3,40分しかいなかったのだけど、良くできていると思った。2階建て(3階もあるようだけどスタッフオンリーの模様)の建物が3つ並んでいる。
http://tsite.jp/daikanyama/store-service/
面白かった点
- この3つの建物を貫くのが、「マガジンズトリート」と呼ばれる雑誌を両サイドに並べた道。建物ごとに扱っているテーマは違うが、そのテーマごとの雑誌が3つの建物をつないでいる。ただ実際に行った時には気付かなかった。後で調べて気付いた。
- エスカレータの段差のうち、こちら側を向いている面に次のフロアのテーマ(映画だったら「movie」)が書いてある。文字だと表現しづらいけど、乗る前に視線を無理に上げることなく行き先を確認できる。
- 普通の書店のように、棚置きの下に平積み、ではなく棚と平積みが分かれている。平積みは平積みで小さな小島を形成するように配置されており、テーマがわりと分かりやすい(明記されているともっと面白いんだけど)。
- スターバックスがあるのだが、スタバのエリア以外にもあちこちにソファーが置いてあり、飲み物を飲める。本を読める。
あとから調べてみたこと
- 何の跡地に立っているのか気になったので調べてみると、NTTとノースウエスト航空の社宅跡地とのこと。T-SITEのウェブサイトには「水戸の徳川邸屋敷跡地」とかかっこいいことかいてあるけどいきなりそれはないだろうと思ったら。ちなみにここのNTTの社宅は昭和30年代ごろ出来たもののようで、公団住宅に似ている。
気になっていること
- デザイナーに原研哉を使っているものの、ここを見るとそれ以外は正直知名度が高い人を使っています!というわけではなさそう。場所と外観を考えると、隣接しているヒルサイドテラスを意識しているのは明らか。というか代官山におけるヒルサイドテラスの持つ文脈が強すぎるので、多分それを壊さないように、建築設計ではあまり個性の強く出過ぎない人を使ったんだろうか。
- セレクトショップっぽいイメージを持つけれど、別にそういうわけでもなく、本のカテゴライズ等はおおよそ普通。品数の豊富さはあるけれど、もう少しその時々のテーマを出すようにしないとリピーターが付かないのでは。松丸本舗の2〜3歩手前、みたいな。

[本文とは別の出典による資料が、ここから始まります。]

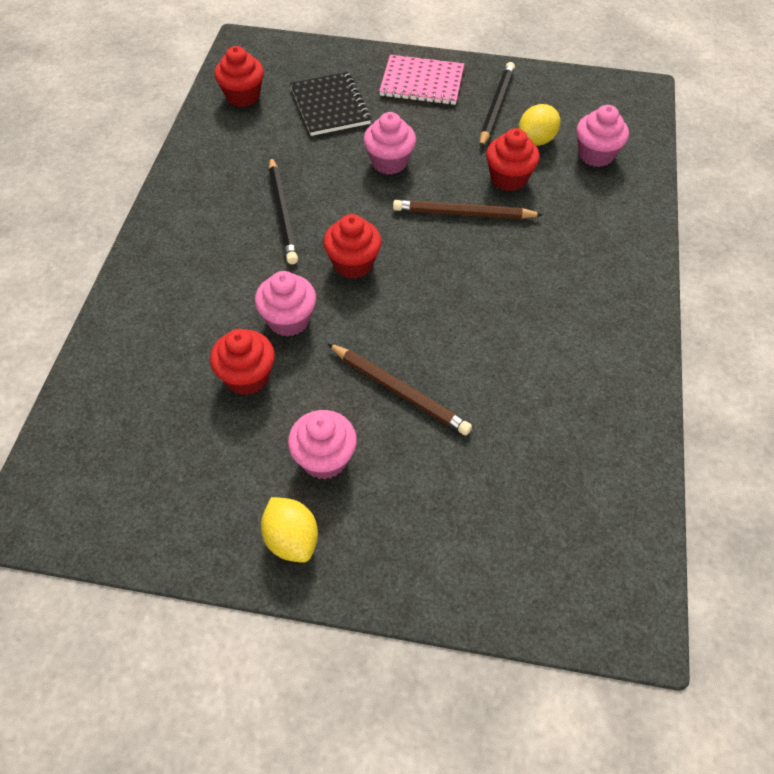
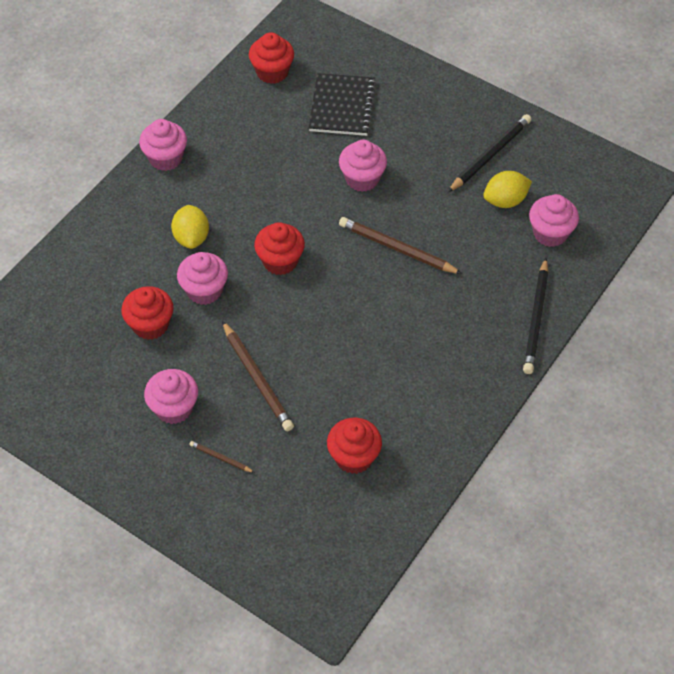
camera: 25 degrees right, 0 degrees up
(174, 204) = (165, 158): none -> pink cupcake
(282, 213) = (248, 196): black pencil -> black pencil (536, 319)
(291, 539) = (121, 456): yellow lemon -> yellow lemon (191, 238)
(410, 495) = (220, 458): none -> brown pencil
(422, 82) = (437, 108): pink notebook -> none
(508, 178) = (456, 229): red cupcake -> red cupcake (354, 457)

- ビジネスモデルが気になる。CCCがリアルの店舗の扱いに困っていて、さっさとウェブに移行したいのに捨てるには大きすぎるし活かすには赤字店舗があるしとジレンマに陥っている話はたまに聞くが、この代官山 T-SITEをどう使うのだろう。見たところ、書店を中心としつつもその他の商業施設含めた総合文化エリアみたいな形で売っていく感じはする。代官山以外にも、その土地の持つ文脈を上手く活かしつつ高級路線で展開することはできそう。代官山の文脈を上手く使っているけれど、代官山でしかできない手法ではない。ショッピングモールのある種の進化系、といったら言い過ぎだろうか。